Question
Kraft and Cadbury PLC On February, 2, 2010, Cadburys Board of Directors recommended that Cadburys shareholders accept the terms of Krafts final offer to acquire
Kraft and Cadbury PLC On February, 2, 2010, Cadburys Board of Directors recommended that Cadburys shareholders accept the terms of Krafts final offer to acquire Cadbury. This ended one of the larger hostile takeovers that combined one company (Kraft) that reported using U.S. GAAP with an international company (Cadbury) that reported using IFRS as promulgated by the IASB and prepared financial statements in a foreign currency (the pound). The acquisition allowed Kraft to increase its presence in the food processing industry in the developing world and to acquire a company specializing in confectionary products.
On February 2, 2010, Kraft acquired 71.73% of Cadburys shares for $13.1 billion. Incremental interest costs for Kraft to finance the deal are estimated to be approximately $500 million (based on borrowing of $9.5 billion). This interest cost is expected to decrease over time. Cadbury earned approximately $428 million in income (exchange rate adjusted) for 2009. One issue that merging companies always face when another company is acquired is whether the merger will be accretive or dilutive in the early years after the acquisition.
(1) Discuss some of the factors that should be considered in analyzing the impact of this merger on the income statement for the next few years.
(2) Discuss the pros and cons that Kraft might have weighed in choosing the medium of exchange to consummate the acquisition.

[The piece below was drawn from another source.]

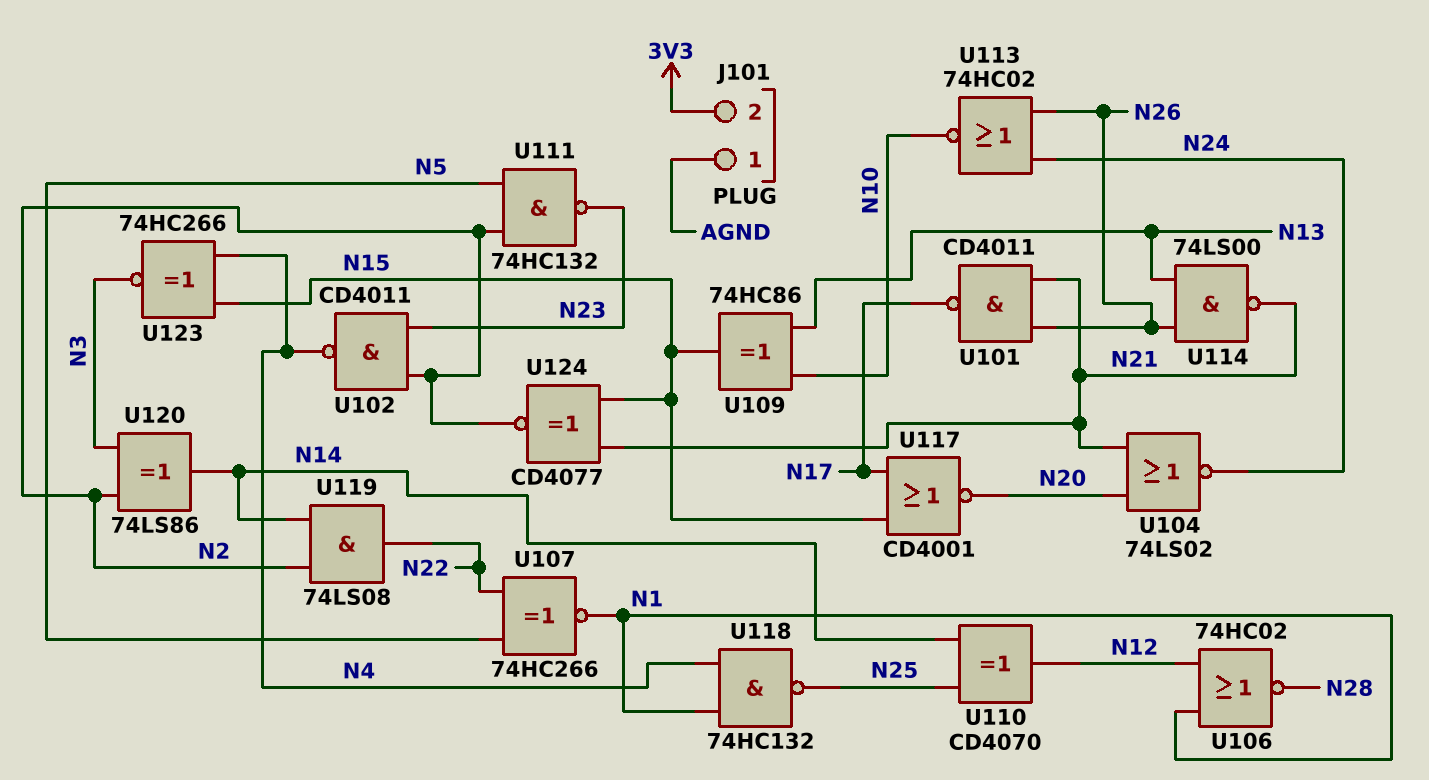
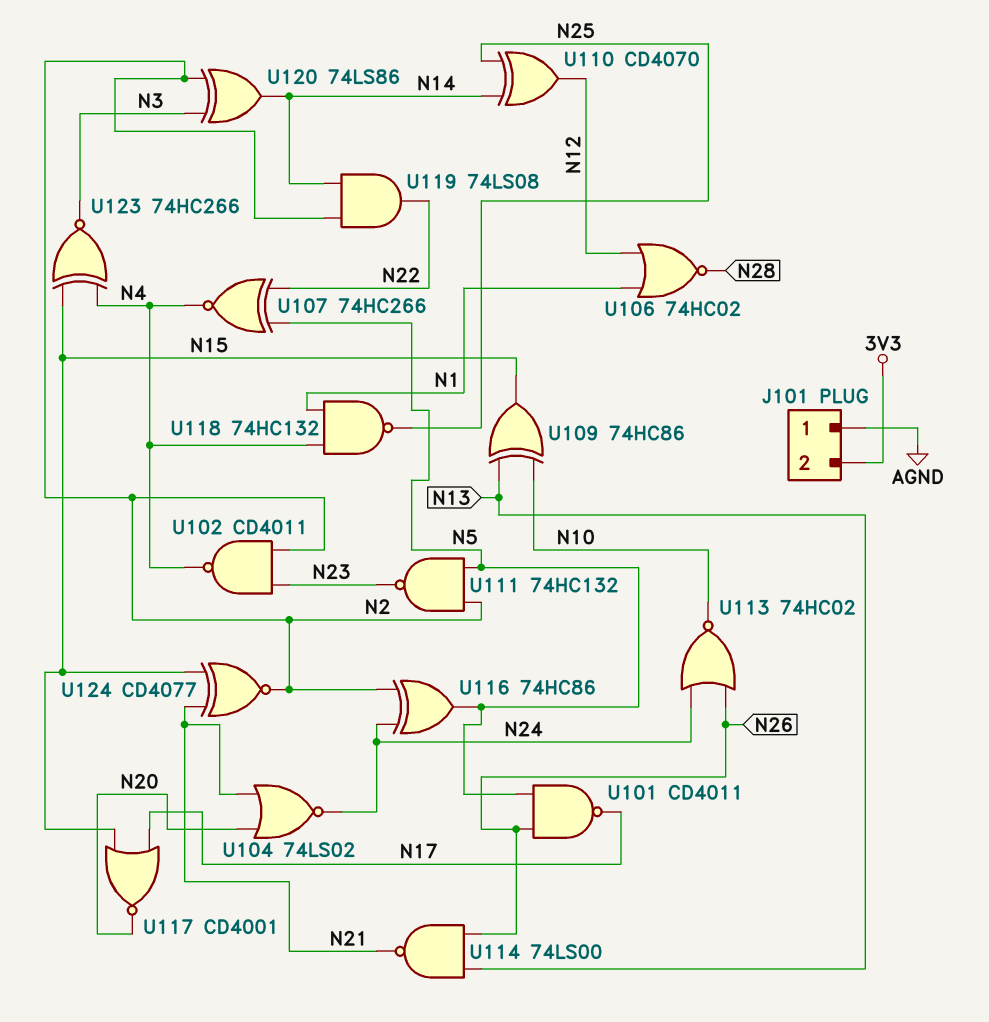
U101: NAND CD4011 (in N21, in N26, out N17) -> NAND CD4011 (in N5, in N26, out N17)
U107: XNOR 74HC266 (in N5, in N22, out N1) -> XNOR 74HC266 (in N5, in N22, out N4)
U116: none -> XOR 74HC86 (in N2, in N24, out N5)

Do you think they made the right decision? If possible, use figures to support your answer.
(3) In addition to the factors mentioned above, there are sometimes factors that cannot be quantified that enter into acquisition decisions. What do you suppose these might be in the case of Krafts merger with Cadbury?
(4) This acquisition is complicated by the lack of consistency between the two companies methods of accounting and currency. Discuss the impact that these issues are likely to have on the merged company in the years following the acquisition.